I know two companies that have tried to remain independent of VC money – Rapid Protect, that produces Rapid Protect and Rapid Tracker mobile apps and cloud platform for family safety & collaboration and MobiPixie – which produces a mobile apps and platform for photo sharing and card design. Both started in 2011 or 12.
However, despite having better and more mature products, the media won’t cover them as they will cover a non-entity app developed by Y combinator boys. That is the power of PR. You need PR to get the success.
There’s all kinds of things wrong with this. I’ve heard decent criticisms of YC, but this is not one of them.
First, they’re seed accelerators, not venture capitalists. You’ve got them pegged in the wrong line of business. Yes, it it would be an outrageous amount they’re buying (and bad timing, and wrong in a dozen other ways), if they were VCs. They’re not.
Second, there’s plenty of data at this point to show that their success rate is way above the average for early-stage companies. Either they’re providing value, or they’re very good pickers.
Even if you thought that all the services provided by YC (including money to live on) were literally worthless, the selection process alone would make YC’s existence valuable. Many times and places where bright people from different disciplines were brought together yielded great insights, e.g., MIT’s Building 20. It sounds like the worst thing you can say about YC is that they are pulling some of the brightest people on the internet, paying them cash, and putting them in one room to talk about their ideas. (But apparently none of these smart, hardworking technical people realizes how much $20,000 or 6% is, as this is all just a trick to steal their money.)

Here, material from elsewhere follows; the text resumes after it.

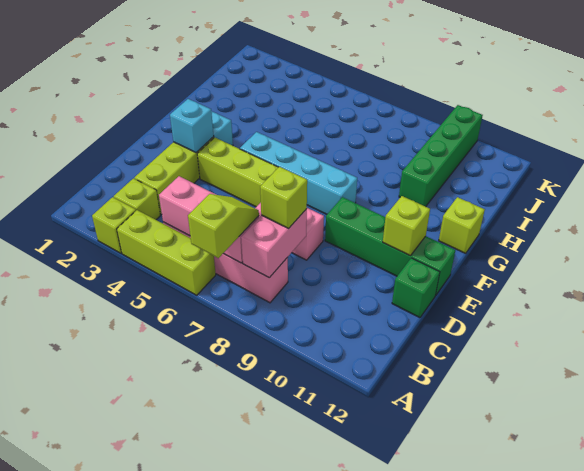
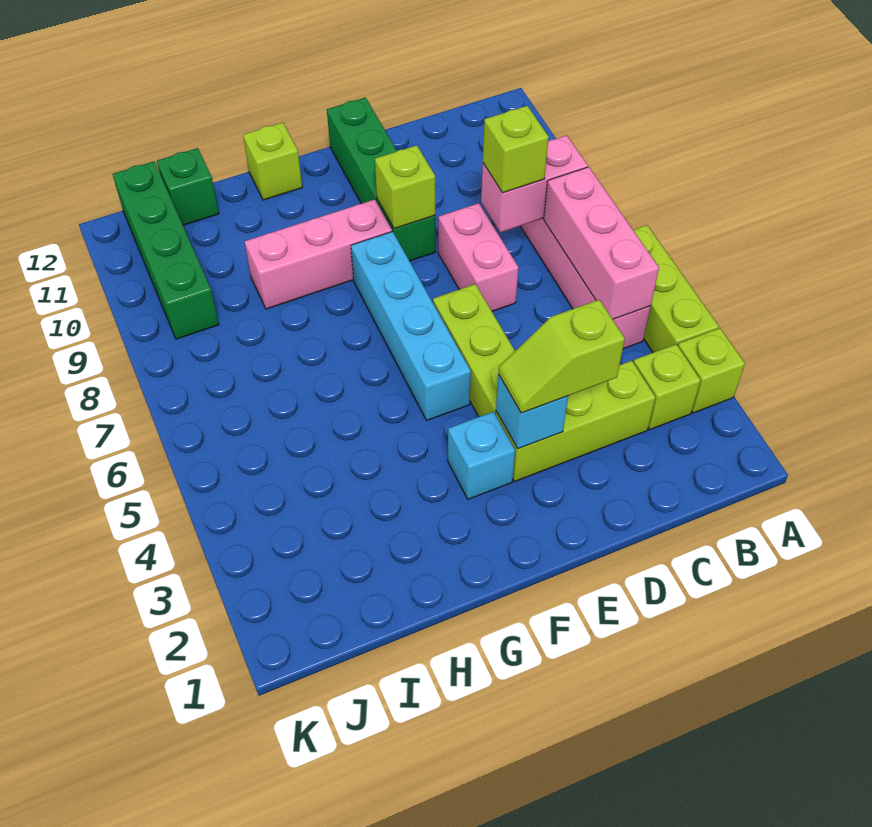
lime slope A7:B7 level 3 top A -> lime slope D3:E3 level 3 top D
green brick D12 level 1 -> green brick I12 level 1
lime brick E11 level 2 -> lime brick E9 level 2
none -> pink brick F9:H9 level 1
green brick H10:K10 level 1 -> green brick J9:J12 level 1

Third, the entire premise of YC is that early-stage companies want an opportunity to give away less of the company for less money than venture capitalists. That is, there’s a market demand for it — else, why would anyone want to sell them their equity? Founders don’t want to have to wait and gamble on having a 7- or 8-figure company. You say that YC makes it all about getting funding, but on the contrary, this gives founders some money to live off of for a few months while they get started. It sounds like you think the entrepreneurs are simultaneously too smart for YC, and too dumb!
Likewise, you criticize YC as “throw shit against the wall and see what sticks”, but then turn around and say that those who succeeded would have succeeded without YC. If your claim is true (which seems unlikely, given the data), then they’re not doing any throwing. At worst, they’re identifying the stickiest shit as it’s in flight, and giving these people money and advice. You try to defend the entrepreneurs, but they’re the ones throwing shit (in your metaphor), and (so you claim) would be even without YC. I guess we need to protect the shit from itself? I’m not sure how that metaphor works at all.
Thanks for sharing the article, all ideas are reasons
This is what happened when you allowed a stupid blond girl to write. She barely knew what she was talking about. Hey , JK girl , what is 1+1 ?
What kind of scrubs are spending time trying to raise $30k? My company has made more than these startups and I’m 1 guys coding alone. What a bunch of f’n clowns!